Before shutting down last year, Bob’s Underground Cafe was a fixture of the Grinnell community, and part of its appeal has always been the art on its walls. On April 28, a group of students repainted Bob’s as an effort to reinvigorate the space.
“I first saw this space on admitted student’s day. They were serving smoothies or something, and I spent four hours in here just kind of looking at the walls,” said Oscar Buchanan ’21. “I was kind of surprised that there were several decades of students’ thoughts and random musings up, and when it shut down it disappointed me, because it wasn’t going to be a living space anymore. It wasn’t going to be a place that students could make their own, it was just kind of frozen in time when it shut down. I think there’s a lot of value to having a place that we can change and where we can put up our own thoughts and pieces of ourselves.”
Now, Buchanan and a “ragtag band of people,” as described by Tess Kerkhof ‘21, are working to reinvigorate Bob’s and make it a working space once more. Part of that effort was an event on Sunday, April 28 that allowed students to come repaint Bob’s.
The Facebook page for the event called on students to make Bob’s their own again, saying, “Come make your mark in Bob’s! The mural walls need a little love, and only you can help.”
For three hours, dozens of students cycled through Bob’s, picking up paint brushes and leaving their art – including dragons, cows and even the words “95% of Grinnellians get married at Tit Head” – on the walls of the Underground Cafe for future Grinnellians.
Kerkhof originally had the idea to host an event centered around repainting Bob’s when she realized that no one had painted on the walls since approximately 2015. For students who arrived after that, the paintings on the walls of Bob’s, although ranging from beautiful to hilarious to bizarre, can feel like historical artifacts of what Bob’s used to be before their arrival. Kerkhof wanted to change the stagnancy of Bob’s walls to show that it does not simply belong to the past.
“I thought it would give current students much more of a sense of ownership of this place if they could add to the murals and then come back and see their artwork,” she said, “because right now it’s the stuff from – we’re thinking Class of 2015 was the latest round of painting that was done. And so yes, the art is very cool and unique but it’s not as much of a living, breathing space as it could be, so we just wanted to make that a possibility.”

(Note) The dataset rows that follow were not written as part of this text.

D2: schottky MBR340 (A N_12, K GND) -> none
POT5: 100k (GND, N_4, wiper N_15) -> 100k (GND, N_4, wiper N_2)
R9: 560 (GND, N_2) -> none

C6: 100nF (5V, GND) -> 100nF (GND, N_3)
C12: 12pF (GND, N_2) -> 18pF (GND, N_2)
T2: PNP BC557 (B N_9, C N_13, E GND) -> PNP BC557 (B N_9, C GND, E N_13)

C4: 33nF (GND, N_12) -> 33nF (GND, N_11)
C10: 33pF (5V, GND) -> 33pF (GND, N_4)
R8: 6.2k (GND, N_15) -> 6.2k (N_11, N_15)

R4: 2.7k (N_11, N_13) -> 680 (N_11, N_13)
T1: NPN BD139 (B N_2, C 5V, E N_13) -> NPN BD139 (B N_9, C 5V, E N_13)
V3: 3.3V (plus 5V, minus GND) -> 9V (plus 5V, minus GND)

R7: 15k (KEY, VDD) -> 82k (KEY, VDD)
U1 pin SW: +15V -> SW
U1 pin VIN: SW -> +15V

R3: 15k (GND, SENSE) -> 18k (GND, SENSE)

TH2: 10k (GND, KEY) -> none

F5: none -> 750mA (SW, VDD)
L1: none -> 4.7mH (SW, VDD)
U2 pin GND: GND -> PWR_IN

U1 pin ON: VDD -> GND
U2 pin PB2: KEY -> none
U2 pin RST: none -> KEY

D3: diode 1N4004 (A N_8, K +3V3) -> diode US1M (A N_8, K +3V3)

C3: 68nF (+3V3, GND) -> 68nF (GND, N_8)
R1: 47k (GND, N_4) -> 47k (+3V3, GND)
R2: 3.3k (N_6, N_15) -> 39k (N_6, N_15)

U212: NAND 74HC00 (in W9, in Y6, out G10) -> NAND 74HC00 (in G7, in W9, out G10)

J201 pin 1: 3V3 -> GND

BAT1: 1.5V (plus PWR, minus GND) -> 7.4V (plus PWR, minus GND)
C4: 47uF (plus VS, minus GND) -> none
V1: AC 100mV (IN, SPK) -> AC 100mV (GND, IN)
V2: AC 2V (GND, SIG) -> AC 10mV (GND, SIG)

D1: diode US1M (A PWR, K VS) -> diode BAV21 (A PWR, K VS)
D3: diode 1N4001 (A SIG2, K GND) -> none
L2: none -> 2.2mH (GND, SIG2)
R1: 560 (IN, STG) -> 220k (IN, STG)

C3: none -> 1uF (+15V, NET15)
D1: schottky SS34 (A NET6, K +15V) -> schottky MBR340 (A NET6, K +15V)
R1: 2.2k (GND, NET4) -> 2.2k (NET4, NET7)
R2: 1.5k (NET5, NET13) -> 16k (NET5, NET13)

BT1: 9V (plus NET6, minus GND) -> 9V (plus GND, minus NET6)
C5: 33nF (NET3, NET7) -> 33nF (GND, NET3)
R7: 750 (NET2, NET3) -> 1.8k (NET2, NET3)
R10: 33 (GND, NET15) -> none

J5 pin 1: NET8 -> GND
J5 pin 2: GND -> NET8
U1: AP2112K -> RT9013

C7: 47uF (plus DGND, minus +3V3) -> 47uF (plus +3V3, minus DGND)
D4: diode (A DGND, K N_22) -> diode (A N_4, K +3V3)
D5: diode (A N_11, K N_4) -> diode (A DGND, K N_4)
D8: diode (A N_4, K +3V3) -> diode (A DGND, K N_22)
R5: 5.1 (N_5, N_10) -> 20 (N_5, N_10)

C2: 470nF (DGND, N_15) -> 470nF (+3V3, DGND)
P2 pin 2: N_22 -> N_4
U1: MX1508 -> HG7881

After receiving backing from the Art SEPC and securing SGA funding, Kerkhof set out to plan the event, bringing paint and brushes to Bob’s and setting them up for students to use freely.
Vice President-Elect of Student Affairs Saketan Anand ’21, another student currently working to reinvigorate Bob’s, said there is an element of self-governance implicit in allowing students to freely paint whatever they want on the walls of Bob’s to exist for years. He feels that this is emblematic of the larger theme of self-governance at play in the space.
“I think [Bob’s is] one of the few vestiges of true self-gov, and this event has me thinking about how this is such a cool self-gov thing to do,” said Anand of the painting.
This event is part of a wider effort to give students more opportunities to make Bob’s their own in the wake of its discontinuation as a food service location. The students involved in the effort recently succeeded in creating more hours when Bob’s would be open to the public, and they are working on a proposal to create more opportunities to use Bob’s, which they hope to finish by the end of the year. Sriyash Kadiyala ’21, another of the students involved, hopes to model this proposal off of a space similar to Bob’s that he saw on a recent trip to Oberlin College.
Kerkhof, Anand and Kadiyala hope that other interested students reach out to them to get involved and help in this effort. Anand said, “We need to prove that we still care about this space to the people who we’re working with on this, and part of that is being involved.”